Trees dying in forest where animal blood waste dumped
Published 07/08/2014 | 02:30
TREES and shrubs in an Irish forest are dying after the illegal dumping of an estimated 50,000 gallons of blood waste from a meat plant or abbatoir.
Residents of Ballynoe, Co Cork, have expressed fears that the level of dumping was 10 times greater than first suspected.
Resident, Patrick Galvin, said people were "very worried" to see shrubs and trees starting to die in the forest which is between Fermoy, in Co Cork, and Tallow, in Co Waterford. "It is terrible to see such damage being done to a beautiful wood," he said.
Another local, who asked not to be named, said the level of dumping is vastly higher than first suspected.
"One man saw five loads being brought into the forest in just one day but he didn't know what was going on," he said. "Each of those loads involved about 2,250 gallons of this blood sludge.
"We've been told that the blood waste hasn't gotten into any water sources but we find that hard to believe because some of the stuff was dumped just 40 metres from a local stream."
The illegal dumping took place over a matter of weeks - and the amount of waste involved is roughly 10 times greater than initially feared.
"Even after the clean-up operation here the smell in the forest is absolutely appalling…it is like dead bodies are buried in there," one man said.
Local environmental fears have heightened after walkers noticed that trees and shrubs in the area are now dying.
Three major bodies - the Garda, Environmental Protection Agency (EPA) and Cork Co Council - are investigating precisely how many tonnes of foul-smelling blood and animal waste was dumped at night in the forest.
Council officials visited the forest yesterday to examine the dying plants.

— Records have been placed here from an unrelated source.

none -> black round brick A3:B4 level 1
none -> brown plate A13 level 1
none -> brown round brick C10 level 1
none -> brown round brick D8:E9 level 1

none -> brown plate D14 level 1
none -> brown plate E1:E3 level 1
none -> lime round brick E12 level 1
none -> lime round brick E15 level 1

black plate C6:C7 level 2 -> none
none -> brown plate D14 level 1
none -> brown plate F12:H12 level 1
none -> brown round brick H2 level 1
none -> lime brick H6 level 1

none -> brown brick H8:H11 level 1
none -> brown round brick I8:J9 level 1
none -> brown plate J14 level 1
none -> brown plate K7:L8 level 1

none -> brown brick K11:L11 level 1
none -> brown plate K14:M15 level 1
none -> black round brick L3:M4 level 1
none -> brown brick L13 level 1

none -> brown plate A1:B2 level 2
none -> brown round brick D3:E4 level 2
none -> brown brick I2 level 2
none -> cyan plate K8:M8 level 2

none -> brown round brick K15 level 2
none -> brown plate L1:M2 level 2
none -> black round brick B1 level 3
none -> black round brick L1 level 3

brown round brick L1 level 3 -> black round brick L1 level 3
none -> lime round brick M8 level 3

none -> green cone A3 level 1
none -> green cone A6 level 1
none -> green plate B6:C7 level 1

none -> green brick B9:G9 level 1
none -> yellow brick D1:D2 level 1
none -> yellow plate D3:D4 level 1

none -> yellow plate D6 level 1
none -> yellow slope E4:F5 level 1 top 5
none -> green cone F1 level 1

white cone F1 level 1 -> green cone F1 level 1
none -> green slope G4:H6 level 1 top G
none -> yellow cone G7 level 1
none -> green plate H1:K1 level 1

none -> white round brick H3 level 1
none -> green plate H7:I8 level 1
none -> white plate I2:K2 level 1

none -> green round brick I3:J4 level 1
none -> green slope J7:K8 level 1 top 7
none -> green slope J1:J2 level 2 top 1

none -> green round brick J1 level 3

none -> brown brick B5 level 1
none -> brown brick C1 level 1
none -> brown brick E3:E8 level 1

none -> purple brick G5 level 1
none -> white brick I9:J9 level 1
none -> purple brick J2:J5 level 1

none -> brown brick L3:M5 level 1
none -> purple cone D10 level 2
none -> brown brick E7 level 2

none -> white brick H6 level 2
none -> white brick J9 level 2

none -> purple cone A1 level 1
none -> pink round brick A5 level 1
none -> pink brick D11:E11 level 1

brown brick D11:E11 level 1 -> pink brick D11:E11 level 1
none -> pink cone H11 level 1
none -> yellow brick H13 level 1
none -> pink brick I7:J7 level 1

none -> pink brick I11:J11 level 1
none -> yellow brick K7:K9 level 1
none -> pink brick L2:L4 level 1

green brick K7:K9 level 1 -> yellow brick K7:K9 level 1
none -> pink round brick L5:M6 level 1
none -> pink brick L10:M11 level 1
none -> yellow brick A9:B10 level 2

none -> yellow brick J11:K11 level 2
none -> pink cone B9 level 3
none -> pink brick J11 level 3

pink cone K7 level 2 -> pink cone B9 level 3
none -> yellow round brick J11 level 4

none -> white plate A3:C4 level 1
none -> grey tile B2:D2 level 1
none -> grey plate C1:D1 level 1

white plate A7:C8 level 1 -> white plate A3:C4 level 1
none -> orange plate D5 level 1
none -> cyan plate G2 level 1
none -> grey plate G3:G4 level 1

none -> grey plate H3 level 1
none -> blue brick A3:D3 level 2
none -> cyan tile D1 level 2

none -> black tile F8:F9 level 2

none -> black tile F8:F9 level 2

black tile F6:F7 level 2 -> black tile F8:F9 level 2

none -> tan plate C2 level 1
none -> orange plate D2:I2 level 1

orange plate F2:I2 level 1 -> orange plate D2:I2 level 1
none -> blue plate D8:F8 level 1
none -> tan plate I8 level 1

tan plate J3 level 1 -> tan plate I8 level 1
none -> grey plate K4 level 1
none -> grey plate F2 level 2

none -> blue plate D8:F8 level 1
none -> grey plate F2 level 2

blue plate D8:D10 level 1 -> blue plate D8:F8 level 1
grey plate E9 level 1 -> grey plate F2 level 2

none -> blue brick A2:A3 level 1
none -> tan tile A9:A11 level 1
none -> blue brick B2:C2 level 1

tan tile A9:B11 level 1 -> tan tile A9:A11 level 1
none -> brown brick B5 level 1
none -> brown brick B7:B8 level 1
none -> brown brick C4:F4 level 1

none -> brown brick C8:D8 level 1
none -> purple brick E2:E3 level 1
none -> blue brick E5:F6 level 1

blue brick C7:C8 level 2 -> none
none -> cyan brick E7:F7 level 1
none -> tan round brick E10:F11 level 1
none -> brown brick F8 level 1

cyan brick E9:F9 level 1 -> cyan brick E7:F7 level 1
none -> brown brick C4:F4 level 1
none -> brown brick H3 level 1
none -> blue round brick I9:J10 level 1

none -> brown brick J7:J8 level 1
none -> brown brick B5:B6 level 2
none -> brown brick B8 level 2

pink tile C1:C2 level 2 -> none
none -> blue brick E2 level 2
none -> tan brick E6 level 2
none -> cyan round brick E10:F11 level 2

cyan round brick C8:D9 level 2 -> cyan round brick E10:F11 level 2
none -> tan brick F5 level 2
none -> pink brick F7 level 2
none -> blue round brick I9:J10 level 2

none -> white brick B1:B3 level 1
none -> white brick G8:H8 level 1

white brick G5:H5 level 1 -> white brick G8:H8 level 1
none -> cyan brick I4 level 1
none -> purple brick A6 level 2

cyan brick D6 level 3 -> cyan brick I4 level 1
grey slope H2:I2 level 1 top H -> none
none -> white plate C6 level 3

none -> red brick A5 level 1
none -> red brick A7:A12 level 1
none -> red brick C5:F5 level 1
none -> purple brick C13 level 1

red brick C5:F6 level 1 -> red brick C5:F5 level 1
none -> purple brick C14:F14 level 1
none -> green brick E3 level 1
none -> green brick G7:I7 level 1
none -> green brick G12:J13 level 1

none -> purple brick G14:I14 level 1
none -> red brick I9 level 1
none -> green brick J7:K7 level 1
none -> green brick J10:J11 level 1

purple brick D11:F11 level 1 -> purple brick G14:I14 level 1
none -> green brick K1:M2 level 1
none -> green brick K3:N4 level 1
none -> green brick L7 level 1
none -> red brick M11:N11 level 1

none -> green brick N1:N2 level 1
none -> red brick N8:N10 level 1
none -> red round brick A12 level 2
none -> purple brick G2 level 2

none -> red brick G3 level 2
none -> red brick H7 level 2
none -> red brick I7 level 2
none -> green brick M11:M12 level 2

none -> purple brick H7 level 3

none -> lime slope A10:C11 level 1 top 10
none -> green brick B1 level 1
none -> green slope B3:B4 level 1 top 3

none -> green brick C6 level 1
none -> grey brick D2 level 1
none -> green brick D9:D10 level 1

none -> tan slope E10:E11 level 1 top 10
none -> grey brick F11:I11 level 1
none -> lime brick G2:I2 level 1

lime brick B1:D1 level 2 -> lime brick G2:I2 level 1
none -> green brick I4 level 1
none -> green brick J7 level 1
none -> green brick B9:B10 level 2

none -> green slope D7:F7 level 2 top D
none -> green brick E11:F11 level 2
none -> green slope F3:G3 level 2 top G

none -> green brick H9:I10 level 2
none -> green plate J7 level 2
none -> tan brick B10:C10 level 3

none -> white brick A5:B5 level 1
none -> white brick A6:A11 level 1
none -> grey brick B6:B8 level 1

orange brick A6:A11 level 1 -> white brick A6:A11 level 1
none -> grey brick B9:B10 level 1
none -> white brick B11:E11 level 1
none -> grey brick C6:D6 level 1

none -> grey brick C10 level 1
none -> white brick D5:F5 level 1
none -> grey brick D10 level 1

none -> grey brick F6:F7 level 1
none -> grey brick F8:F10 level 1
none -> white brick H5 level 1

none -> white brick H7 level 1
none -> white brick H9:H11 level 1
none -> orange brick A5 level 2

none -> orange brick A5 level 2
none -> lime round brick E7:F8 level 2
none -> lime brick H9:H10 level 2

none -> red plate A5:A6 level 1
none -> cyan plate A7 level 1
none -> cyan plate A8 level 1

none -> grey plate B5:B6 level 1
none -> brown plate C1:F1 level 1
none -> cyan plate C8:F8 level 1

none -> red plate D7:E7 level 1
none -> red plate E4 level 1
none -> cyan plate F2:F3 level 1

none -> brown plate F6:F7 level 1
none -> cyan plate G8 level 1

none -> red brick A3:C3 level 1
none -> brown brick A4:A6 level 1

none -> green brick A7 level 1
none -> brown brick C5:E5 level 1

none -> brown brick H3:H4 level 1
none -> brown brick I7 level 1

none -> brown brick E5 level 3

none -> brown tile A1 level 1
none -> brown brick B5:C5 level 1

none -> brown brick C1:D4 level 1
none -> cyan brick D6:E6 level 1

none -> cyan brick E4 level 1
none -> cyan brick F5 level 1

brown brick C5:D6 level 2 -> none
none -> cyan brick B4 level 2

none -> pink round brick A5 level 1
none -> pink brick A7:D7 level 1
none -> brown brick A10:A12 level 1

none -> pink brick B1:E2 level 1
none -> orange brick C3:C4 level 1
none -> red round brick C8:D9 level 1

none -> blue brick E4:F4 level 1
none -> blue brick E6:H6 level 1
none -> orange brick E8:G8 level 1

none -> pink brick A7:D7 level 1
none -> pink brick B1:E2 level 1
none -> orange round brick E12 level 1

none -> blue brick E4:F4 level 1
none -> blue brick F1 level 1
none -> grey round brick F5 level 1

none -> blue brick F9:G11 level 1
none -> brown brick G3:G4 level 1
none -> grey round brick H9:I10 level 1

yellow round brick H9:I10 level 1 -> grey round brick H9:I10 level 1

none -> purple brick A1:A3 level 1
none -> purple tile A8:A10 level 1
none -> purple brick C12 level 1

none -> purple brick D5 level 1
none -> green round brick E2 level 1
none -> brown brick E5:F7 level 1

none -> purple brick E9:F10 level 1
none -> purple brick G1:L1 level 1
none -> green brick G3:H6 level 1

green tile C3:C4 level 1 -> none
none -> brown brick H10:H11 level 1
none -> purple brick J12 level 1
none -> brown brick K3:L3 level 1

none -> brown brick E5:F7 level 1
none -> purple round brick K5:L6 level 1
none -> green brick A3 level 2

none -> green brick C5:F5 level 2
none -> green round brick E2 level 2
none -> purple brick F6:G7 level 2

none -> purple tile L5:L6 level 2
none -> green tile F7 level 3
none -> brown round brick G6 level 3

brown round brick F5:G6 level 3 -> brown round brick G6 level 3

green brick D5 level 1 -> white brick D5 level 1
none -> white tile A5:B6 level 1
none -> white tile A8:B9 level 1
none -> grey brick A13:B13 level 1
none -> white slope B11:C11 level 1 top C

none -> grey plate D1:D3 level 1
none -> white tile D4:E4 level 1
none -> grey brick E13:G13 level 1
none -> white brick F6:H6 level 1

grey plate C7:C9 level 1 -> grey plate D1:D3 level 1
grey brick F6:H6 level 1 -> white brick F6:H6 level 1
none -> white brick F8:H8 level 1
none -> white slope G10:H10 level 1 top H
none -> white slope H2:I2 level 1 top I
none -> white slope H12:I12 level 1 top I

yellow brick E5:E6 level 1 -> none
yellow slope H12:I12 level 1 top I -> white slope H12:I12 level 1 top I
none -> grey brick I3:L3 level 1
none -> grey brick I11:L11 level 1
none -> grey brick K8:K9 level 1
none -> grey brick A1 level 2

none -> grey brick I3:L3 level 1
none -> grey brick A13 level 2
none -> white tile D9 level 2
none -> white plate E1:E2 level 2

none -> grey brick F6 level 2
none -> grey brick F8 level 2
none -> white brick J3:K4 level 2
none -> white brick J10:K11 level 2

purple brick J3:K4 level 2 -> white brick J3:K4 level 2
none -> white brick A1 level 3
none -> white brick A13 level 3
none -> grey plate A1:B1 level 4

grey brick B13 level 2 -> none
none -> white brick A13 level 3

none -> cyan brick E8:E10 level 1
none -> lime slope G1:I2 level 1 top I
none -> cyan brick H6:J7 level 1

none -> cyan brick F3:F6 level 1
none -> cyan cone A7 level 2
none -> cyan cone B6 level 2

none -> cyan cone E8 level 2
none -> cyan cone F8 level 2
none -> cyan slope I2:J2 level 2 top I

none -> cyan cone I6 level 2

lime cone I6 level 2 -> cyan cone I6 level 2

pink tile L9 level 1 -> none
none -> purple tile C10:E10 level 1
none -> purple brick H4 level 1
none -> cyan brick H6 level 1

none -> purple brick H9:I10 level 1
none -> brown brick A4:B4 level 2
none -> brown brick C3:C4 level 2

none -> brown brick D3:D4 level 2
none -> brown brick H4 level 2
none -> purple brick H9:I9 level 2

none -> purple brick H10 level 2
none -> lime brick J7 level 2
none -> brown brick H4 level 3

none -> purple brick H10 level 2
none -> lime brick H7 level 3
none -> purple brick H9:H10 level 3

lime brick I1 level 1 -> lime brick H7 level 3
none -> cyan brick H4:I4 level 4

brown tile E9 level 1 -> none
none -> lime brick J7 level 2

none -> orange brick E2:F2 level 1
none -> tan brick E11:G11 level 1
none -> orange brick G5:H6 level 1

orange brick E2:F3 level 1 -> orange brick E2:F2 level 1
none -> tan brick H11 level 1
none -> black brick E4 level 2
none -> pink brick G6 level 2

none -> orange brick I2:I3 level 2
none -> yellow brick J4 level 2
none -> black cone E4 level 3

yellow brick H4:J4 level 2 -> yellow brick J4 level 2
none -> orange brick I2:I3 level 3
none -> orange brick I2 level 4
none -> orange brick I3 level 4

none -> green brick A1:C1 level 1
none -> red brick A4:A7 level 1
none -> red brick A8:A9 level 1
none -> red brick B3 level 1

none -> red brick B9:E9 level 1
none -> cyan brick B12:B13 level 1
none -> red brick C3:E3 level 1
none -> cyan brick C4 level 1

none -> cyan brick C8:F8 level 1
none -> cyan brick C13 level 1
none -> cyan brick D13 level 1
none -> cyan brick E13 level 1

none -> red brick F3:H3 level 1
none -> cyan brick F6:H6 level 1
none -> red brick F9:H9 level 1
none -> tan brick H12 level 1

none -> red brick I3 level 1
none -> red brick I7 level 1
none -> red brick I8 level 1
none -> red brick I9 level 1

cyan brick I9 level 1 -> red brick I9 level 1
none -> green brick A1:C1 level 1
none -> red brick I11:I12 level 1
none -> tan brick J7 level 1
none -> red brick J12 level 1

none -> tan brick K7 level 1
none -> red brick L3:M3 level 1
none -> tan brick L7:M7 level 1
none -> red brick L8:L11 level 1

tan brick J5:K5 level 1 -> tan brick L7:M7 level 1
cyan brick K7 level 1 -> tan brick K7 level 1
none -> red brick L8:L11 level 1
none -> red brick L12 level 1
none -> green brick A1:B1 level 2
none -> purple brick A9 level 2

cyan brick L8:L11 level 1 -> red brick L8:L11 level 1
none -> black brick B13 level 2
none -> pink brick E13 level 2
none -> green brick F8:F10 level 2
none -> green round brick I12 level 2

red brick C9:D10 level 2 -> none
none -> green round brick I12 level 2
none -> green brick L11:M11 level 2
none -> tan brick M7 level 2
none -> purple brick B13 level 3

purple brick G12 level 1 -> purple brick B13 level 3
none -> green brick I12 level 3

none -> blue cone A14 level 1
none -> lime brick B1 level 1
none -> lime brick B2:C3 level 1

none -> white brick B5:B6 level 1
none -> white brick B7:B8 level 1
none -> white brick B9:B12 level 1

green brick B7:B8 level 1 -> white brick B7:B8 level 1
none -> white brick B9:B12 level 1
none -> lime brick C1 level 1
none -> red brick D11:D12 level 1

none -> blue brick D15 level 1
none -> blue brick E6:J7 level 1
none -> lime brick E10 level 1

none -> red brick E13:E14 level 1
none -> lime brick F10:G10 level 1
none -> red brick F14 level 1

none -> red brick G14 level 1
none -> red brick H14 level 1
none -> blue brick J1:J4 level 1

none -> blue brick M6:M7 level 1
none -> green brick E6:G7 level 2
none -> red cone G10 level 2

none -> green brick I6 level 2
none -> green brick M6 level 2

The Irish Independent, which revealed the illegal dumping, has learned that a definite line of inquiry is being followed.
The forest, which is owned by Coillte, was apparently chosen for the illegal dumping because of its remote location.
It is believed the man used a powerful tractor and a large agricultural sprayer to dispose of the mixture, which involved animal blood and animal waste sludge.
Council officials and gardai are now satisfied that the material originated at an abbatoir or meat plant.
Coillte admitted it was horrified by the revelations and confirmed they are working with the EPA, Cork Co Council and gardai.